The Bravos is a 1972 American Western television film directed by Ted Post and starring George Peppard.

==Plot==
The commander of an isolated frontier cavalry post tries to stop an Indian war and find his son, who has been kidnapped.

==Cast==
- George Peppard as Major John David Harkness
- Pernell Roberts as Jackson Buckley
- Belinda Montgomery as Heller Chase
- L.Q. Jones as Ben Lawler
- George Murdock as Captain MacDowell
- Barry Brown as Garratt
- Dana Elcar as Captain Detroville
- John Kellogg as Sgt Major Marcy
- Bo Svenson as Raeder
- Vincent Van Patten as Peter Harkness
- Joaquín Martínez as Santanta (as Joanquin Martinez)
- Randolph Mantooth as 2nd Lt Lewis
- Clint Ritchie as Corporal Love
- Michael Bow as Sgt Boyd

==Production==
In December 1969 it was announced Christopher Knopf had been signed to write The Bravos a movie for viewing on the ABC television network and the basis for a new series. Producer David Victor said he wanted the series to be an "adult Western".
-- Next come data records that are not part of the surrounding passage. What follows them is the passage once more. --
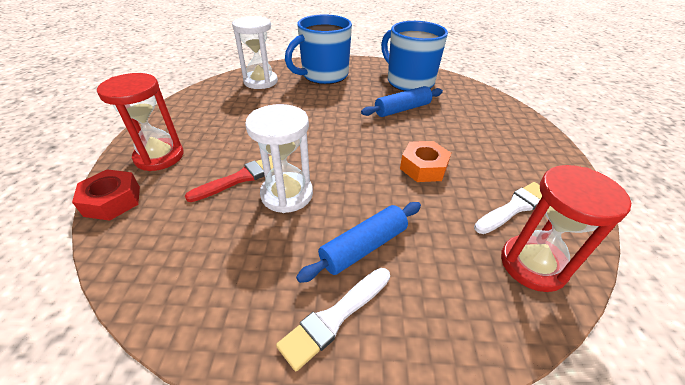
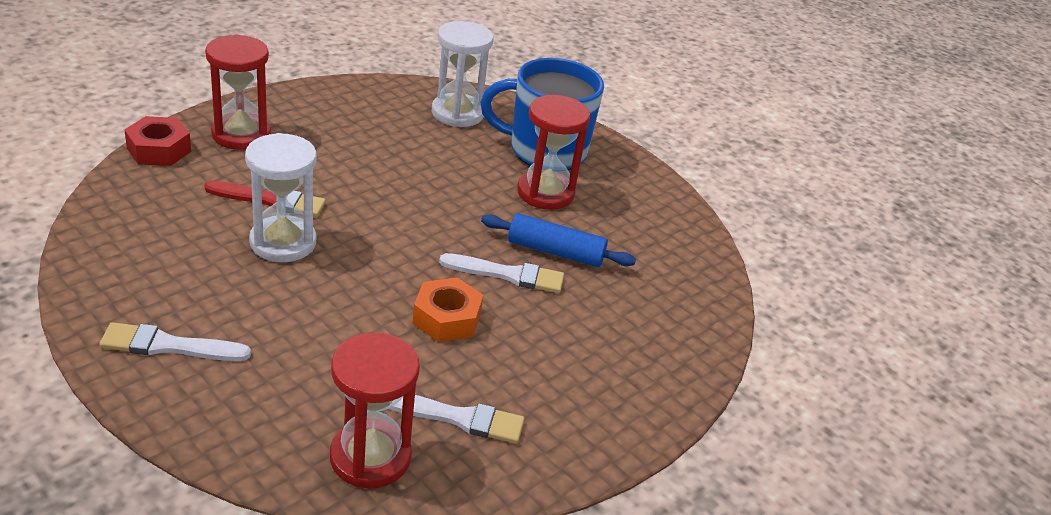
camera: 40 degrees right, 5 degrees down
(355, 90) = (545, 193): none -> red hourglass
(363, 247) = (267, 326): blue rolling pin -> none
(406, 130) = (508, 274): none -> white brush
(409, 82) = (640, 228): blue mug -> none

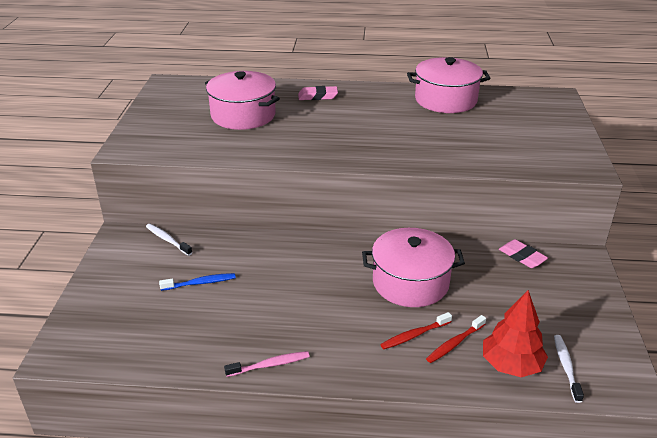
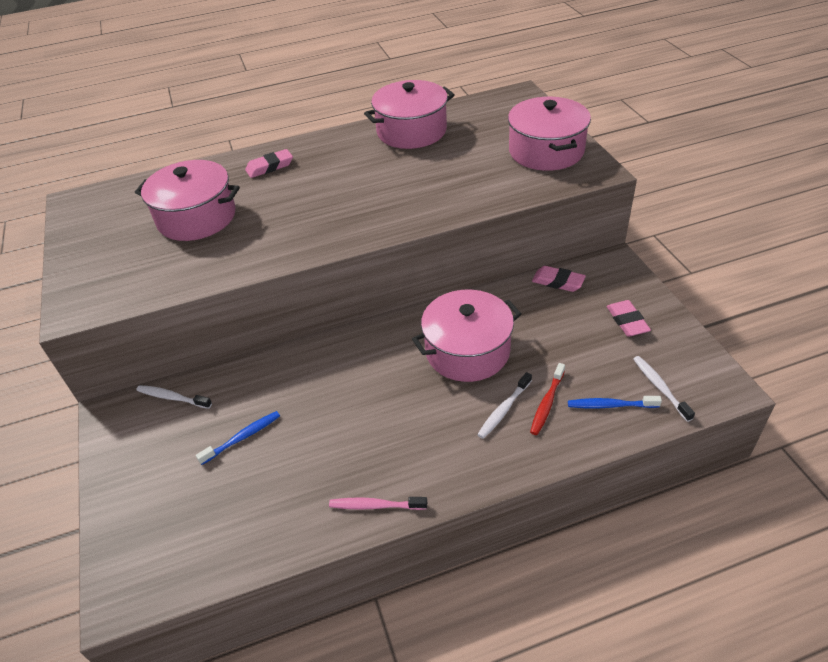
camera: 20 degrees left, 10 degrees up
(269, 365) = (376, 506): pink toothbrush -> pink toothbrush turned 135 degrees counterclockwise
(414, 335) = (504, 409): red toothbrush -> white toothbrush
(511, 365) = (611, 405): red tree -> blue toothbrush
(552, 143) = (546, 151): none -> pink pot
(567, 306) = (627, 321): none -> pink eraser

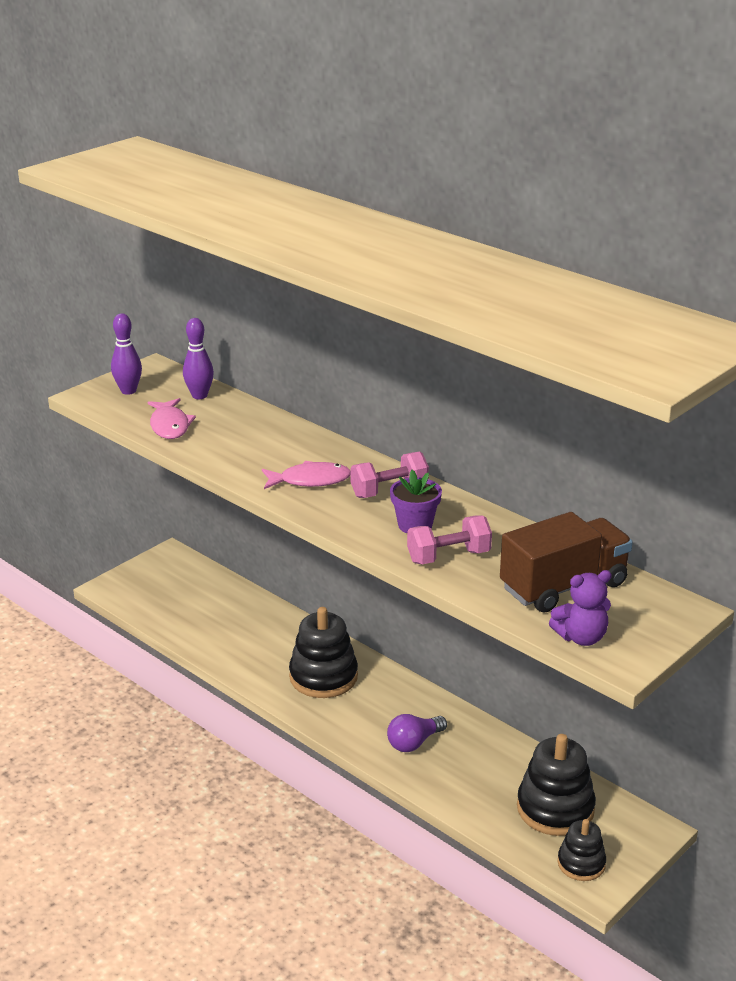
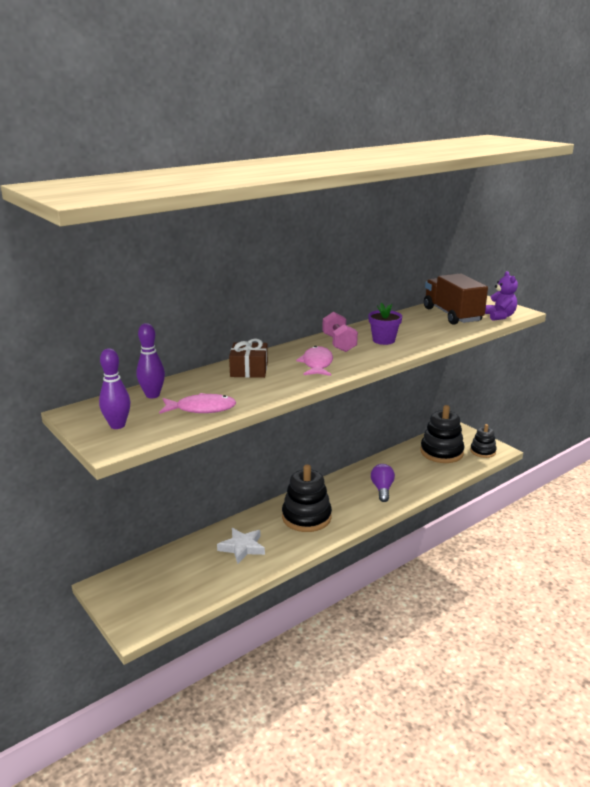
camera: 80 degrees left, 5 degrees down
(249, 633) = (242, 547): none -> white star
(280, 439) = (249, 370): none -> brown gift
(414, 743) = (382, 489): purple light bulb -> purple light bulb turned 150 degrees counterclockwise
(448, 556) = (421, 335): pink dumbbell -> none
Peppard's casting was announced in December 1970. It was Peppard's first television movie. "An actor acts," he said. "It's what he does and he must go where the work is. If television is the last media where we can find suitable roles then I'm happy to be back in it."

The film was shot in Arizona, finishing in January 1971. It was partly filmed at "Fort Delivery" a fort 50 miles from Flagstaff that was built for the 1963 film movie A Distant Trumpet.

The movie was not picked up for a TV series.